Por fin al cuarto día puede salir a la terraza. El jueves fue un día tosco, de nubes y viento malcarado; el avión que nos llevó de Madrid a Palma de Mallorca, durante buen rato parecía que transitaba por una carretera comarcal indigente de mantenimiento; dejé de leer, cerré los ojos y agarrado a los reposabrazos recé lo que los sustos continuos me permitieron. Al encarar la pista desde la costa, el mar se agitaba con enfado superlativo, color revuelto de pocos amigos y olas enfurecidas que rompían embravecidas contra el espigón del puerto. El viernes y sábado vimos alejarse el temporal, lucieron grandes nubarrones y, a intervalos, dejaron asomar el sol; pero el viento convertía el paseo marítimo en ruta desaconsejable.

El domingo, al correr la cortina del gran ventanal me atrapó la imagen que se encuadraba como un lienzo. El día despertaba sereno, calmado, de colores limpios. A esa hora de la mañana, el sol despuntaba con fuerza por el lado izquierdo y coloreaba de amarillo la pared de la habitación. Fuera, en la terraza quedaba un rincón en sombra desde donde podía mirar sin que la luz me cegara la vista: el puerto, los veleros, el mar y el cielo componían la escena. Las embarcaciones se mecían suavemente, prolongaban su vaivén a través de los mástiles desnudos que, al entrecruzarse, ponían movimiento a la secuencia. El sonido que llegaba de aquí y allá, era el tintinear metálico de las anillas y cables ociosos a la espera de sujetar las velas cuando el viento las impulsa a mar abierto.

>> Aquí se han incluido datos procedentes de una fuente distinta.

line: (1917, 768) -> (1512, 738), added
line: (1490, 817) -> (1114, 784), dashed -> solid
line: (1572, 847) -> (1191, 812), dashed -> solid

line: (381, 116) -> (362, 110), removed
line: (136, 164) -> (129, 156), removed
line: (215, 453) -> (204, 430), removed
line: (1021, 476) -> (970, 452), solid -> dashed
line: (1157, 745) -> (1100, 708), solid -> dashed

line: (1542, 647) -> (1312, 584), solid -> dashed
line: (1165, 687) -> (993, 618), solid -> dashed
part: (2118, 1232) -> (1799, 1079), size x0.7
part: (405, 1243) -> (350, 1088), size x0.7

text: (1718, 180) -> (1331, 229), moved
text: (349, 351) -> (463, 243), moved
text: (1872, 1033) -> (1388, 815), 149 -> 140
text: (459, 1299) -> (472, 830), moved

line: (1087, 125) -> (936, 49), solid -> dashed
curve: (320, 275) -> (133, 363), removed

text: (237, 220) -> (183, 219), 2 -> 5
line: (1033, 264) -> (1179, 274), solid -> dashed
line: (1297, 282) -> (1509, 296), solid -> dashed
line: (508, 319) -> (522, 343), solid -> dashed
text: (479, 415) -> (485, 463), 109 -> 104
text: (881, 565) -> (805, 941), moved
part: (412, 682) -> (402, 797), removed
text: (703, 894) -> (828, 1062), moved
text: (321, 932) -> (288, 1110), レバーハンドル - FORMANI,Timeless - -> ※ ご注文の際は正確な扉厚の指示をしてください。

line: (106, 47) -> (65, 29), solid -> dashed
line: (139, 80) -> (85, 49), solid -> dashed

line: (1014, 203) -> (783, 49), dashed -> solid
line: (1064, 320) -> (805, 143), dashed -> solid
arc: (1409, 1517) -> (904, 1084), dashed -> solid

Resbalando por encima de lo próximo, la mirada se perdió a lo lejos en busca de la línea del horizonte; me entretuve un rato en imaginarla porque el azul del mar y el del cielo se confundían y la difuminaban. Y en ese juego me encontraron de nuevo las impresiones que me había dejado la conferencia inaugural del Congreso al que asistía. Me desconcertó el título de aquella primera sesión que se anunciaba como “la sonrisa de una sirena”, pero cuando presentaron a Lary León y se puso delante del atril, se me cayeron todos los reparos, estiré el cuello y abrí bien los ojos para no perder detalle. Nació sin brazos y sin una pierna, de eso hace cincuenta años.  El médico que atendió el parto no sabía cómo dar la noticia a sus padres, pero cuando la tuvieron en brazos, el padre dijo que era lo más bonito del mundo; y la madre, que era preciosa y sólo estaba un poco rotita. Con ese entorno familiar y su sonrisa, Lary ha tenido lo que según ella es una vida normal, dice que no ha tenido que superar nada porque ella ya nació así. Y cuando se metía en el mar, la pierna buena era como la aleta de una sirena. Su actitud positiva contagia a quienes la tratan, prefiere buscar solución a los problemas en lugar de lamentarse. Ha cumplido su sueño de ser periodista y trabaja como presentadora de programas en televisión.

El golpe de la puerta del baño por la corriente que entraba de la terraza me sobresaltó; se me había pasado el tiempo en un plis plas. Bajé corriendo a desayunar. En la mesa de al lado estaba Lary con otros congresistas; manejaba los cubiertos con su “normalidad” mientras miraba atenta a su interlocutor, con la sonrisa que puede dar título a todas sus conferencias porque le acompaña siempre.

Volví a pensar en el horizonte, en esa tendencia a buscar lejos la felicidad que llevamos en nosotros. Nada nuevo, como ya le pasó al Obispo de Hipona, San Agustín: “… y tú estabas dentro de mí y yo afuera, y así por de fuera te buscaba”.

Lary no necesitó darme consejos, porque con el ejemplo de su actitud ante la vida había depositado en mi regazo el horizonte.